I have a file consisting of 7.6M lines. Each line is of the form: A,B,C,D where B,C,D are values that are used to calculate a level of importance for A which is a String identifier that is unique for each line. My approach:
private void read(String filename) throws Throwable {
BufferedReader br = new BufferedReader(new FileReader(filename));
Map<String, Double> mmap = new HashMap<>(10000000,0.8f);
String line;
long t0 = System.currentTimeMillis();
while ((line = br.readLine()) != null) {
split(line);
mmap.put(splitted[0], 0.0);
}
long t1 = System.currentTimeMillis();
br.close();
System.out.println("Completed in " + (t1 - t0)/1000.0 + " seconds");
}
private void split(String line) {
int idxComma, idxToken = 0, fromIndex = 0;
while ((idxComma = line.indexOf(delimiter, fromIndex)) != -1) {
splitted[idxToken++] = line.substring(fromIndex, idxComma);
fromIndex = idxComma + 1;
}
splitted[idxToken] = line.substring(fromIndex);
}
where the dummy value 0.0 is inserted for "profiling" purposes and splitted is a simple String array defined for the class. I initially worked with String's split() method, but found the above to be be faster.

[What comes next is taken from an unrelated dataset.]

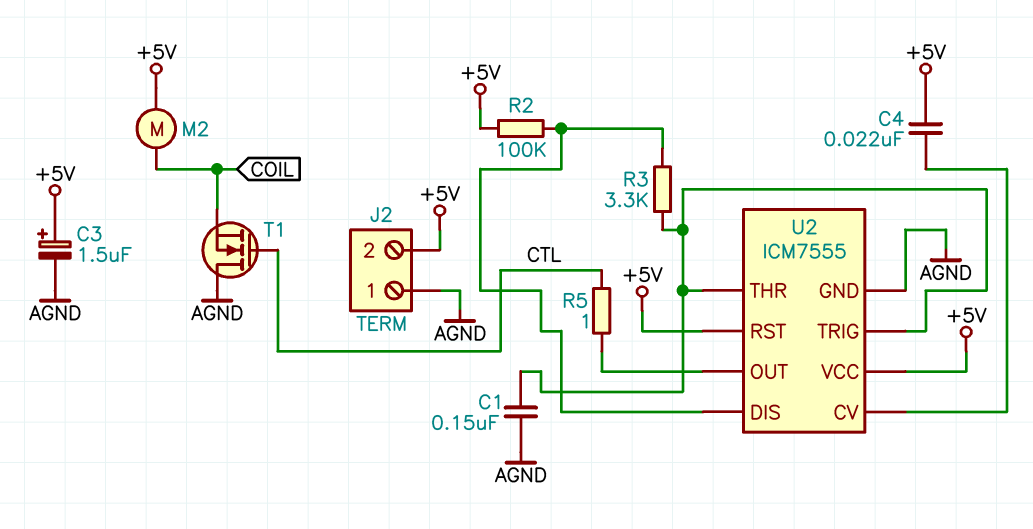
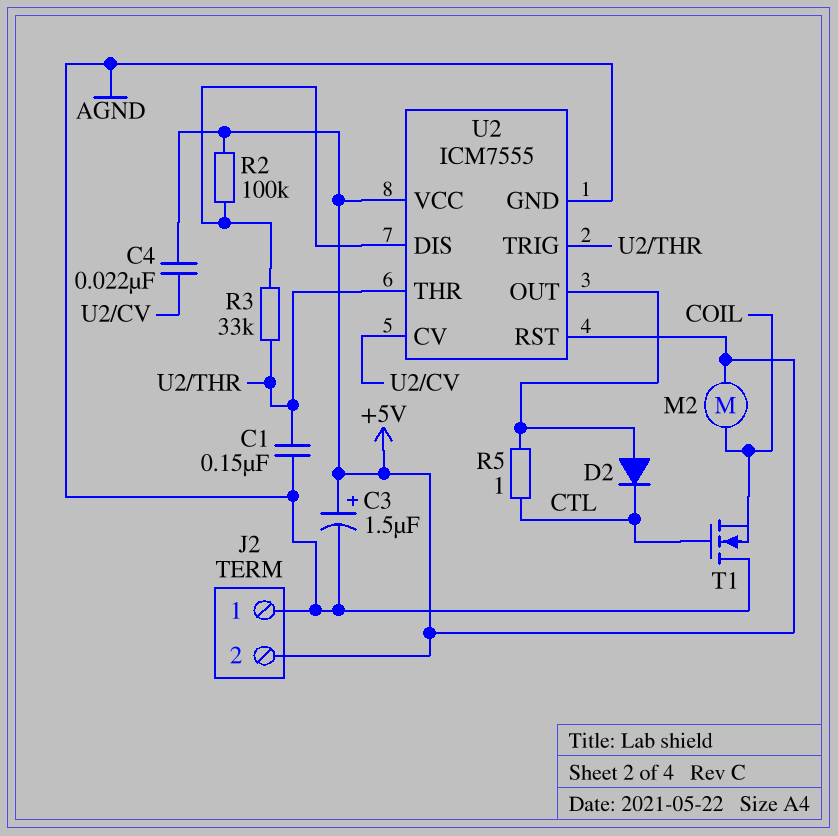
D2: none -> diode (A U2/OUT, K CTL)
R3: 3.3k (U2/DIS, U2/THR) -> 33k (U2/DIS, U2/THR)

When I run the above code, it takes 12 seconds to parse the file which is waaaay more than I think it should take. If I, e.g., replace the HashMap with a Vector of strings and just take the first entry from each line (i.e. I do not put an associated value with it as this should be amortized constant), the entire file can be read in less than 3 seconds.
This suggests to me that (i) there are a lot of collisions in the HashMap (I have tried to minimise the number of resizes by preallocating the size and setting the load factor accordingly) or (ii) the hashCode() function is somehow slow. I doubt its (ii) because if I use a HashSet the files can be read in under 4 seconds.
My question is: What could be the reason that the HashMap performs so slowly? Is the hashCode() insufficient for maps of this size, or is there something fundamentally that I have overlooked?